So I only use the set_password function when I really need to set the password. Generally this is only for a couple tests where I test the actual sign in implementation. The rest would set the user on the conn and bypass the sign in controller.

So for this to work it assumes:

  1. Your password is only used for test authentication. If that's the case (which it usually is), then it doesn't really matter what the hashed password is for the tests.
  2. Your auth plug does not check the password if the current user is already assigned. If you are checking the username and password for every single test then this method won't work quite as well.

For example if you do something like this:

post(sign_in_path(conn, :create), username: "me", pass: "pass")
|> get(thing_path(conn, :index))

Then it won't work since you're actually hitting the real sign in controller for all your tests.
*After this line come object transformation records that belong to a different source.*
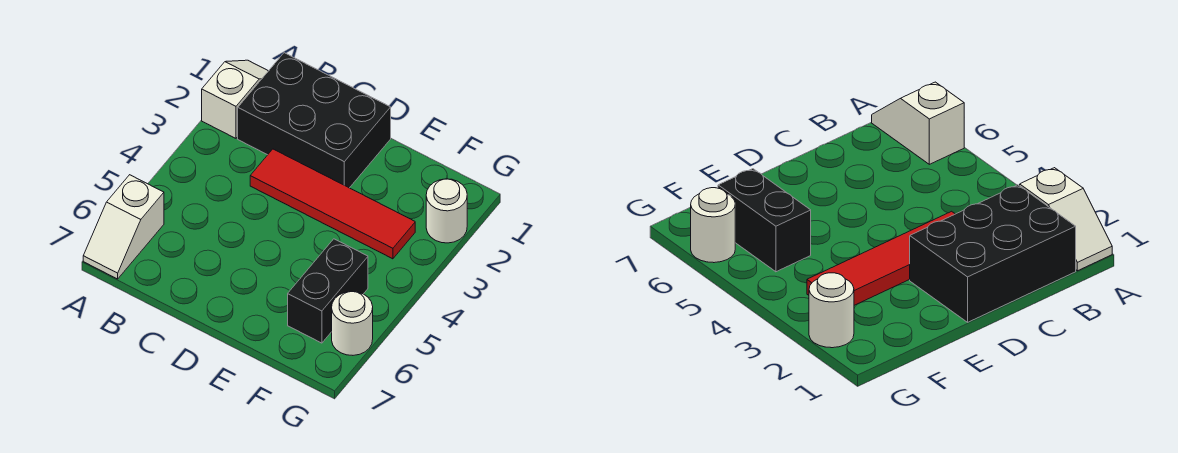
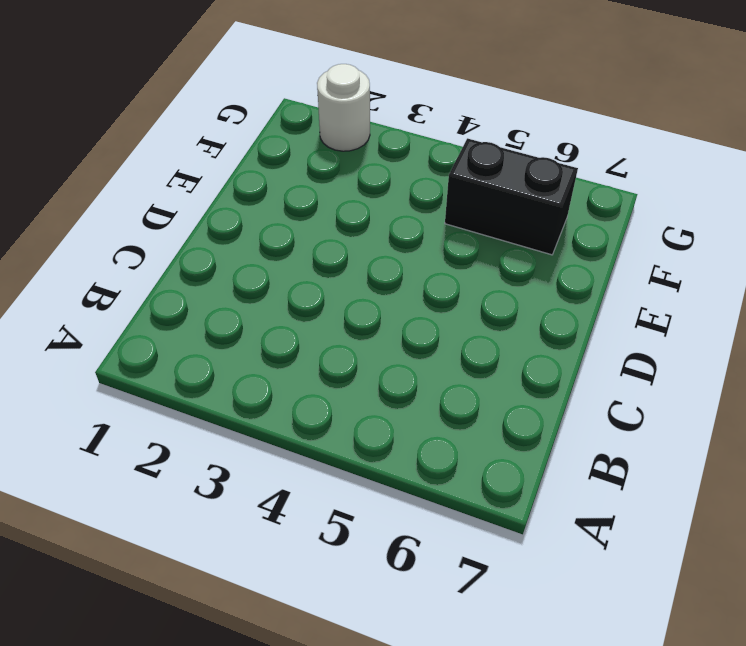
none -> white slope A1:A2 level 1 top 2
none -> white slope A6:A7 level 1 top 6

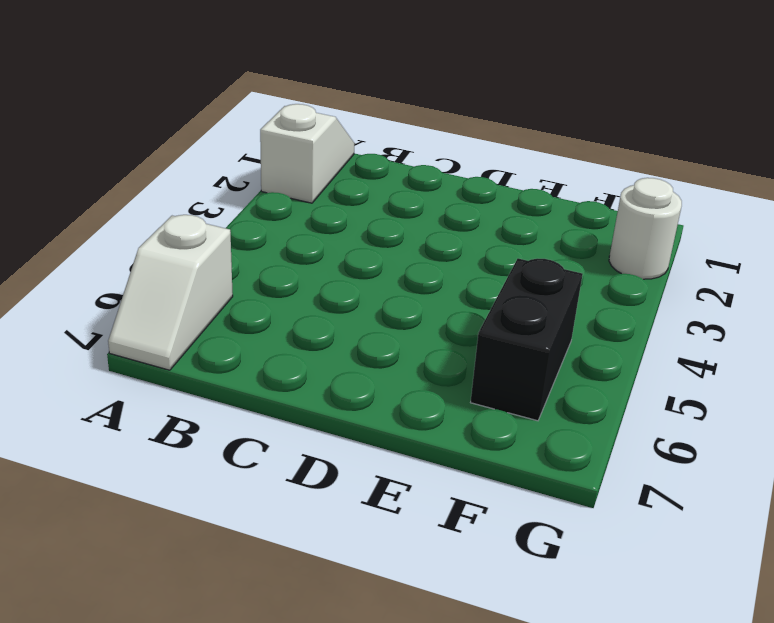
none -> black brick B1:D2 level 1
none -> red tile C3:F3 level 1

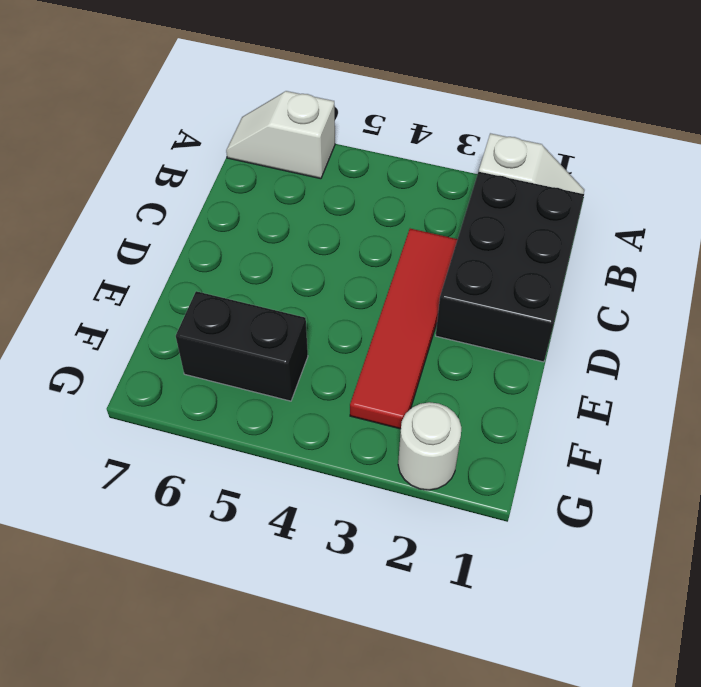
none -> white round brick G6 level 1

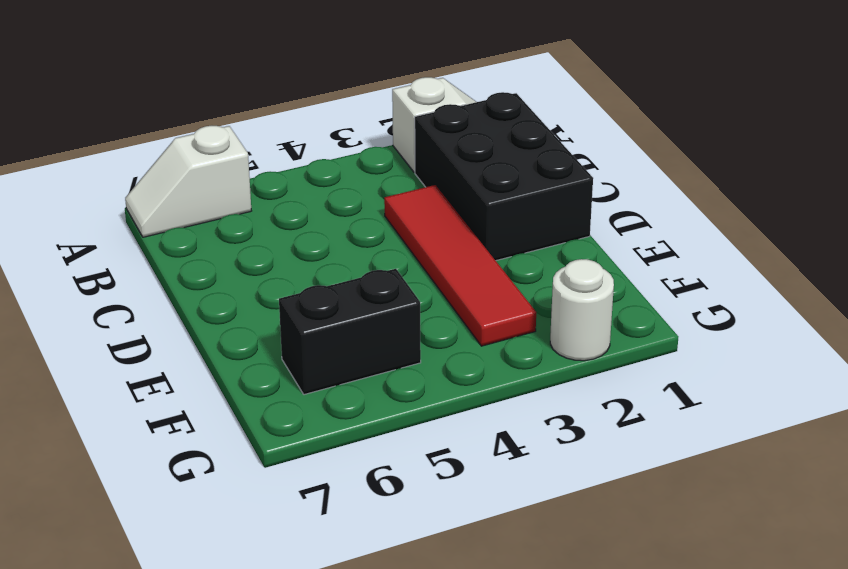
none -> white round brick G6 level 1

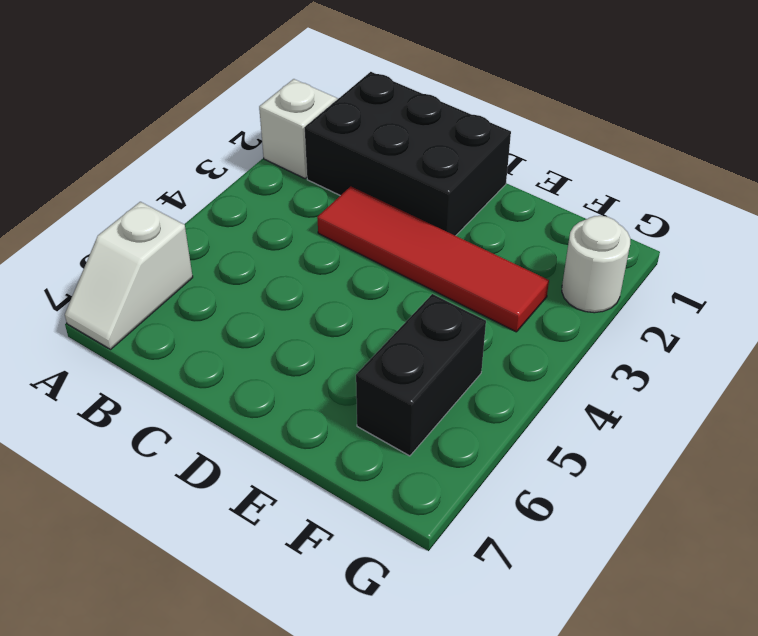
none -> white round brick G6 level 1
Instead you could do something more like this:

  test "list things" do
    user = create(:user)
    # You'd probably extract this to a `sign_in` function or do it in the `setup` block
    conn = conn() |> Plug.Conn.assign(:user, user) 
    things = create_pair(:things)

    # Works because the conn already has a user
    conn = get conn, experiment_path(conn, :index)

    for thing <- things do
      assert html_response(conn, 200) =~ thing.title
    end
  end

# Auth plug

# If the conn already has a user, assume they're signed in
def authenticate(conn, _opts) do
  if already_signed_in?(conn) do
    conn
  else
    get_and_assign_user
  end
end

defp already_signed_in?(conn) do
  !!conn.assigns.user
end

I recommend this anyway because it makes tests simpler and faster since you don't have to hit the sign in controller every time.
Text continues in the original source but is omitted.